Ein entscheidender Schritt in der modernen Geschichte des Telefons in Deutschland wurde aber durch die Entwicklung des Fernwählsystems (1923) getätigt, wobei sich der Vollausbau bezüglich des Selbstwähldienstes bis 1972 hinzog. Während dieser Zeit machte die Entwicklung auf anderen Sektoren aber nicht halt. Wussten Sie beispielsweise, dass schon 1936 ein Bild-Telefon in Leipzig eingesetzt wurde? Oder dass die Amerikaner bereits 1956 ein Fernseh-Telefon entwickelten? Bezeichnend für den Entwicklungsstandard ist aber wohl die Tatsache, dass 1989 99,3 Prozent aller Haushalte (über 21 Millionen Hauptanschlüsse) in der Bundesrepublik über einen Telefonanschluss verfügten, während es in der DDR noch nicht einmal 16 Prozent (rund 1,9 Millionen Anschlüsse) waren.

Digitales Mobilfunknetz begründet ein neues Zeitalter

Mit der Einführung von ISDN, das die Bundespost bzw.

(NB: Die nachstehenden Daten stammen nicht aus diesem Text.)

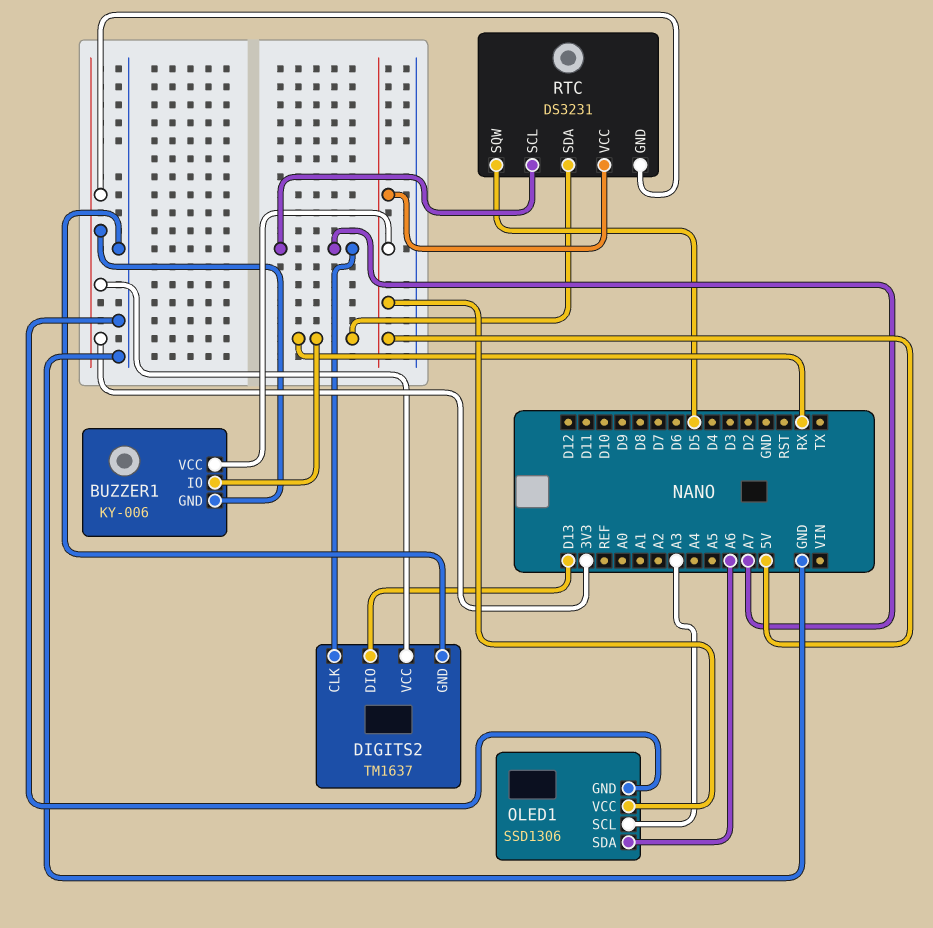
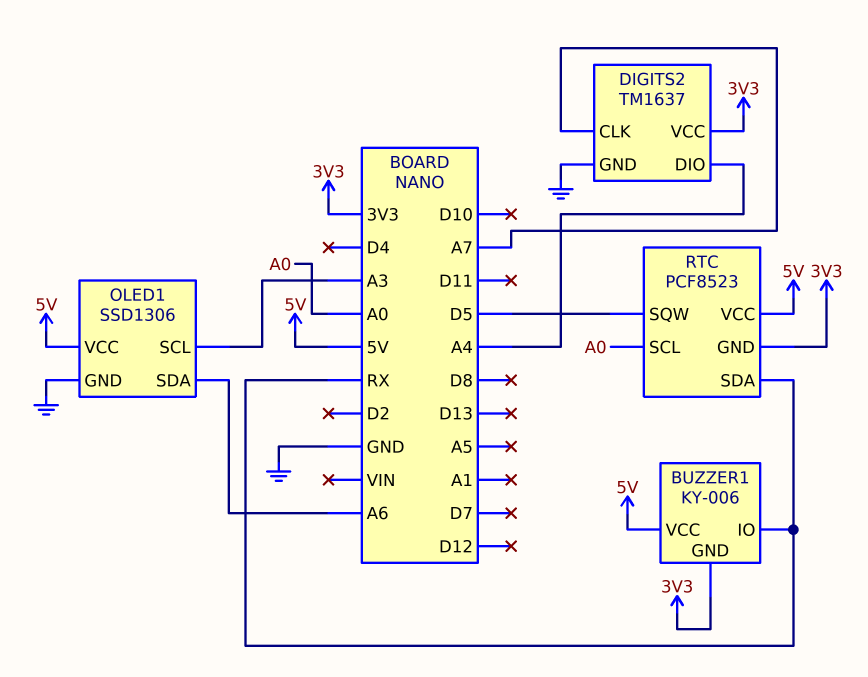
DIGITS2 pin DIO: D13 -> A4
RTC: DS3231 -> PCF8523
RTC pin SCL: A7 -> A0

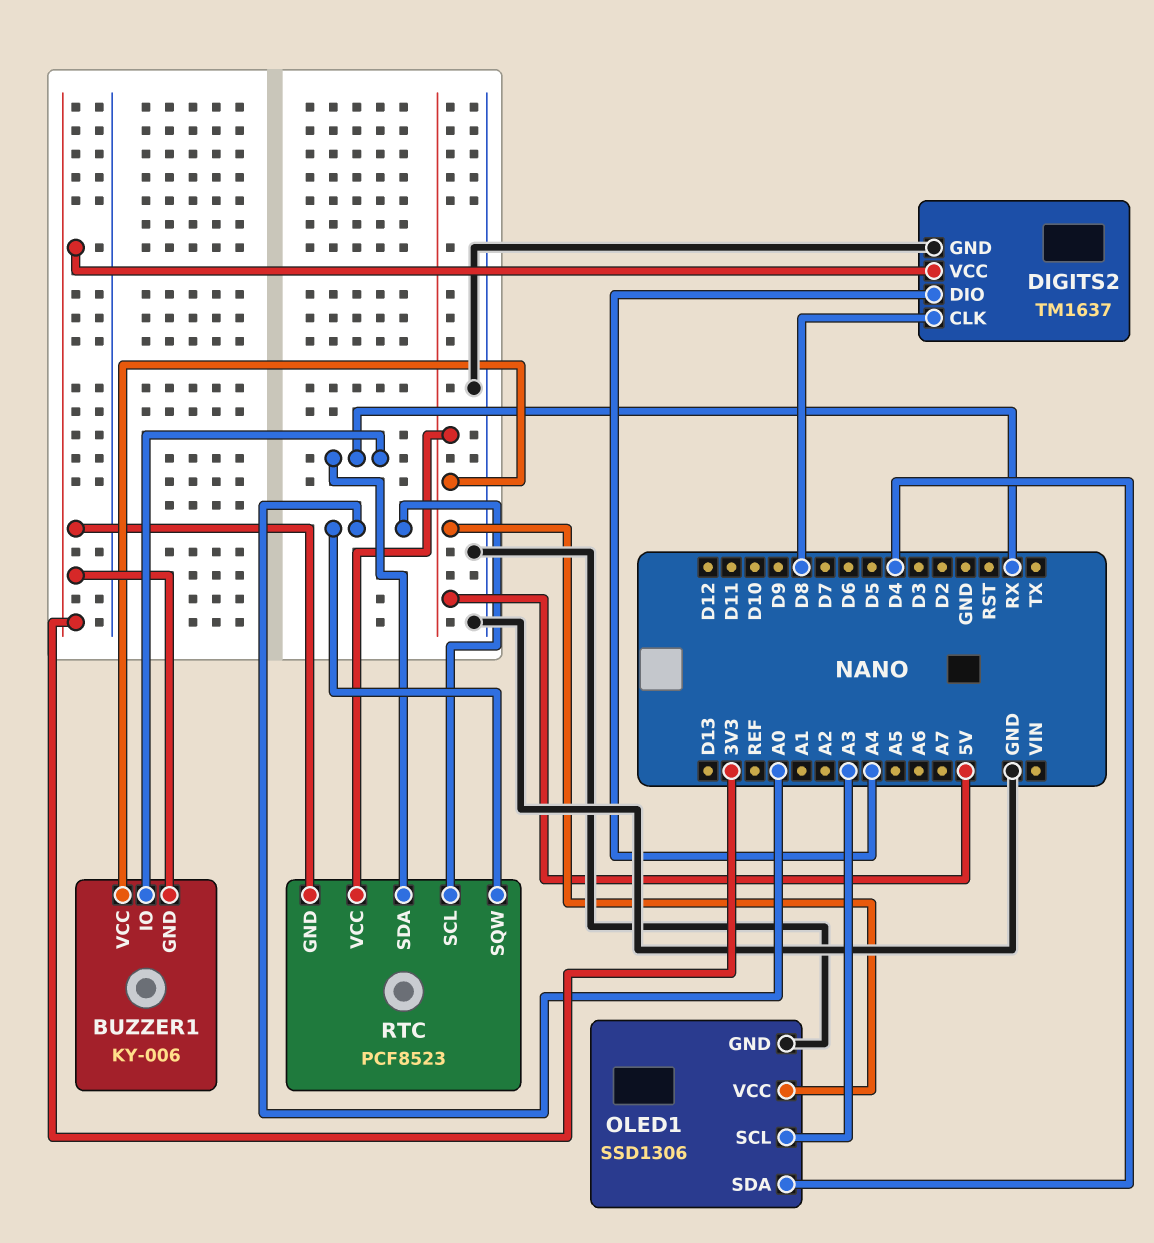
DIGITS2 pin CLK: A7 -> D8
OLED1 pin SDA: A6 -> D4
RTC pin SQW: D5 -> A0

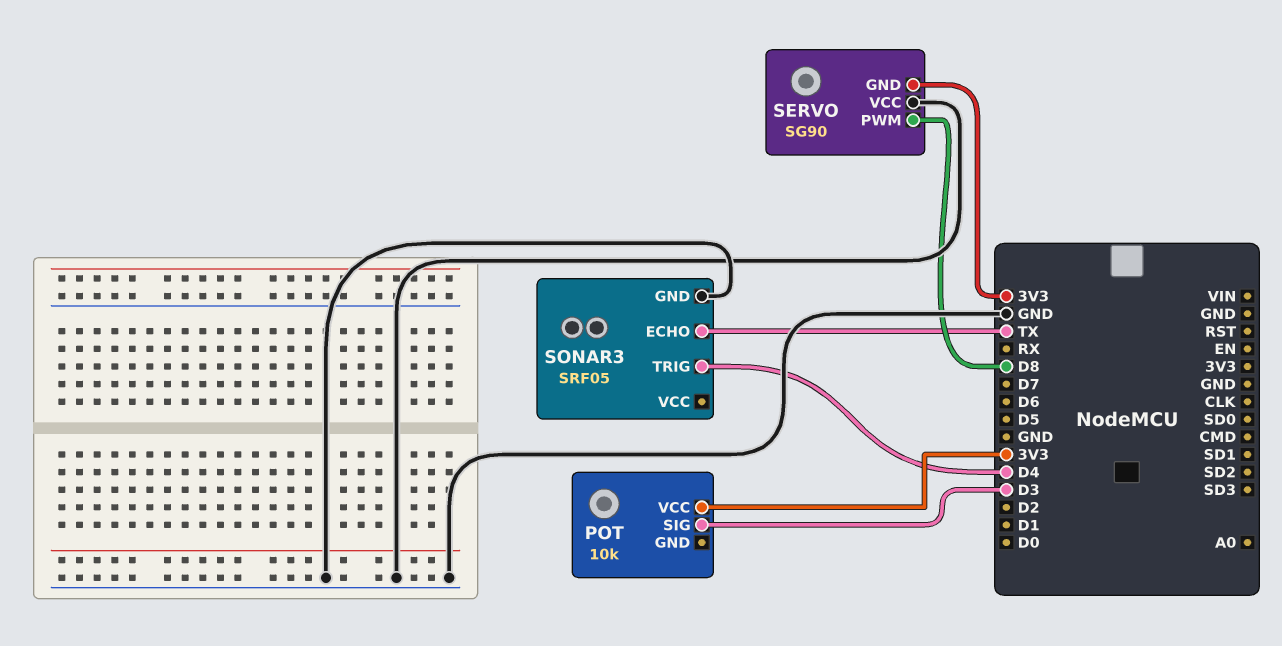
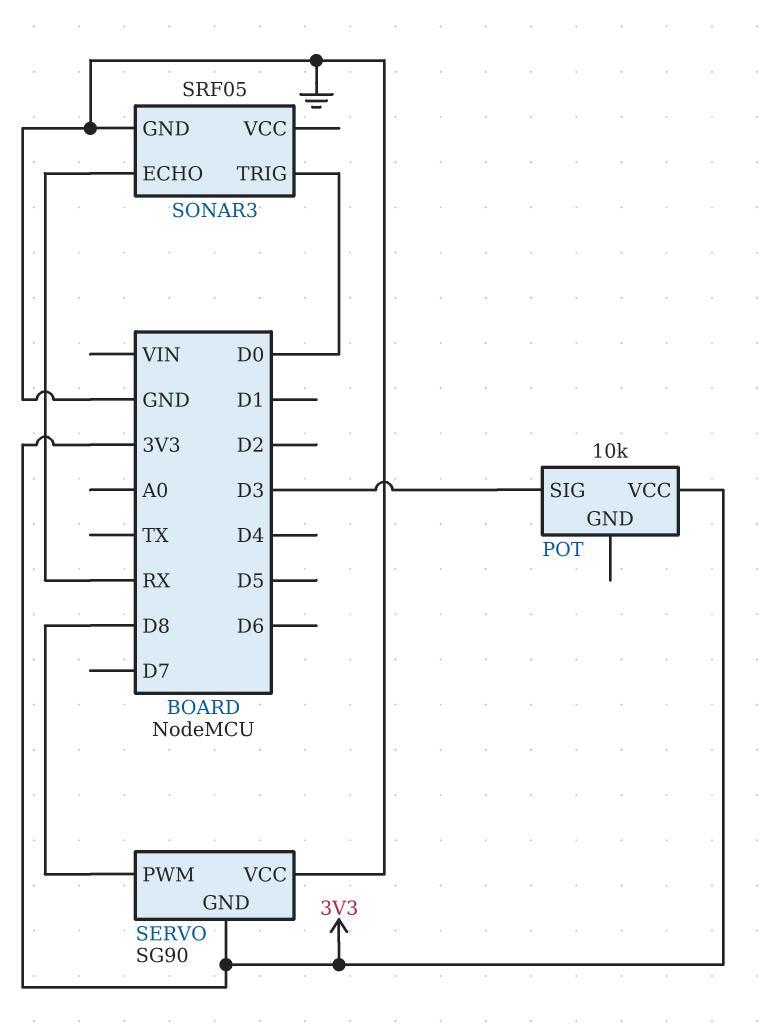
SONAR3 pin ECHO: TX -> RX
SONAR3 pin TRIG: D4 -> D0

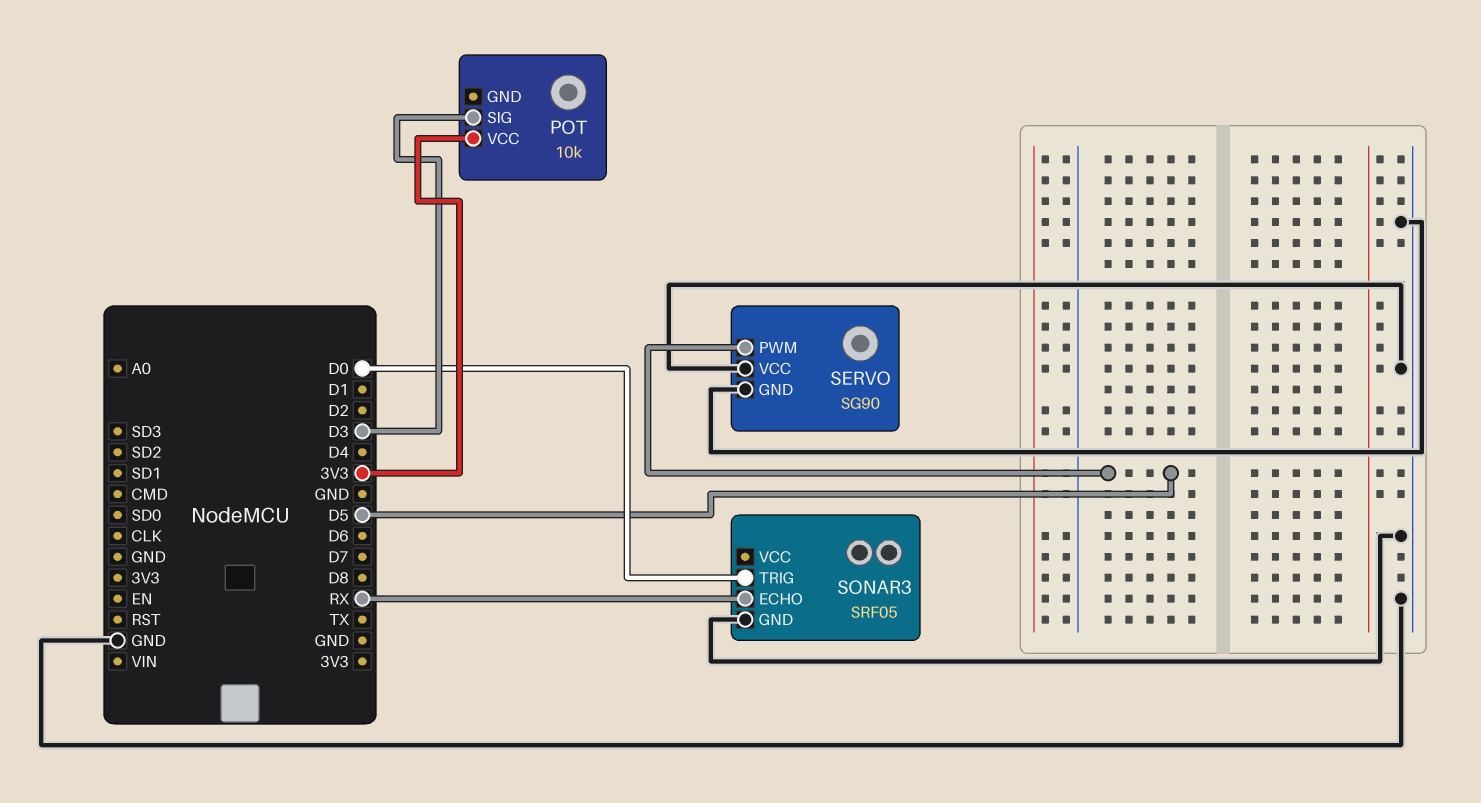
SERVO pin GND: 3V3 -> GND
SERVO pin PWM: D8 -> D5

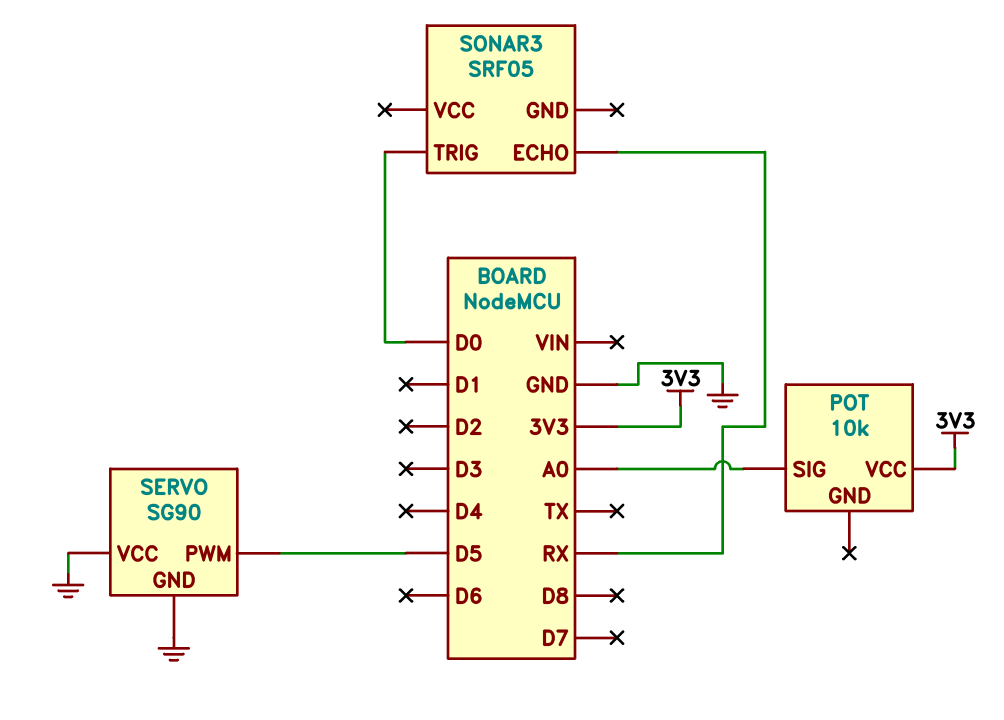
POT pin SIG: D3 -> A0
SONAR3 pin GND: GND -> none

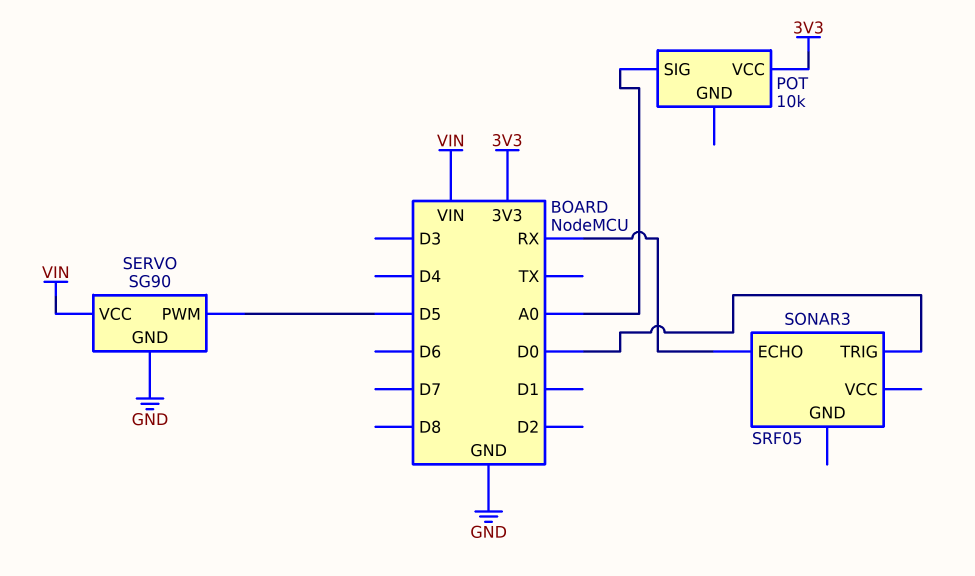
SERVO pin VCC: GND -> VIN

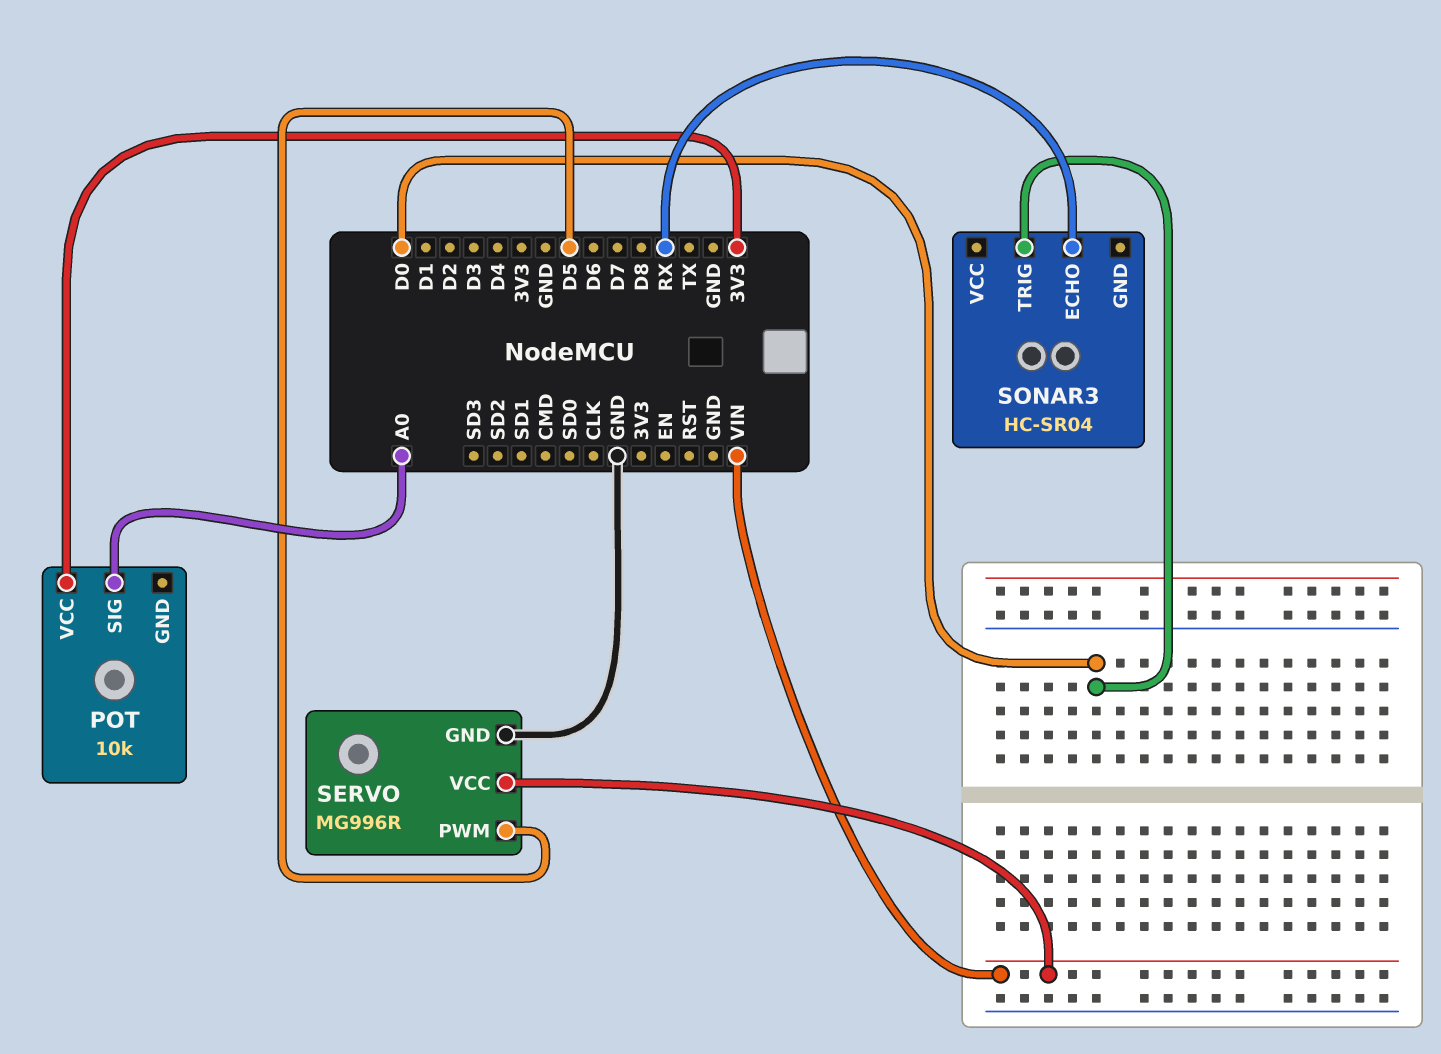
SERVO: SG90 -> MG996R
SONAR3: SRF05 -> HC-SR04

Telekom zwischen 1987 und 1993 flächendeckend in Deutschland installierte, wurde die Geschichte des Telefons quasi neu geschrieben. Es war die Phase des technischen Umbruchs. Das mobile Netz respektive Handys gewannen immer mehr an Bedeutung und Popularität. Bereits 2004 nutzen über 70 Millionen Deutsche das Mobilfunknetz. SMS-Kurzmitteilungen, UMTS-Netz als Nachfolger des GMS-Standards, Internet-Telefonie – die Geschichte des Telefons wurde kontinuierlich und in rasendem Tempo um immer wieder neue Kapitel erweitert.

Jetzt sind beispielsweise Begriffe wie Cloud-Lösung oder VoIP in aller Munde. Eine virtuelle Telefonanlage (http://www.telefonanlagen-ratgeber.de/virtuelle-telefonanlage.html) basiert dabei auf modernster Internettechnologie, wobei sämtliche Leistungen rund um die Kommunikation aus einem Rechenzentrum zur Verfügung gestellt werden. Und VoIP gehört im Rahmen der Internet-Telefonie wohl die Zukunft. Die Geschichte des Telefons ist wohl bald um einen Absatz reicher: Vielleicht werden Sie sogar noch Zeuge, wenn der Festnetzanschluss endgültig ausgedient hat.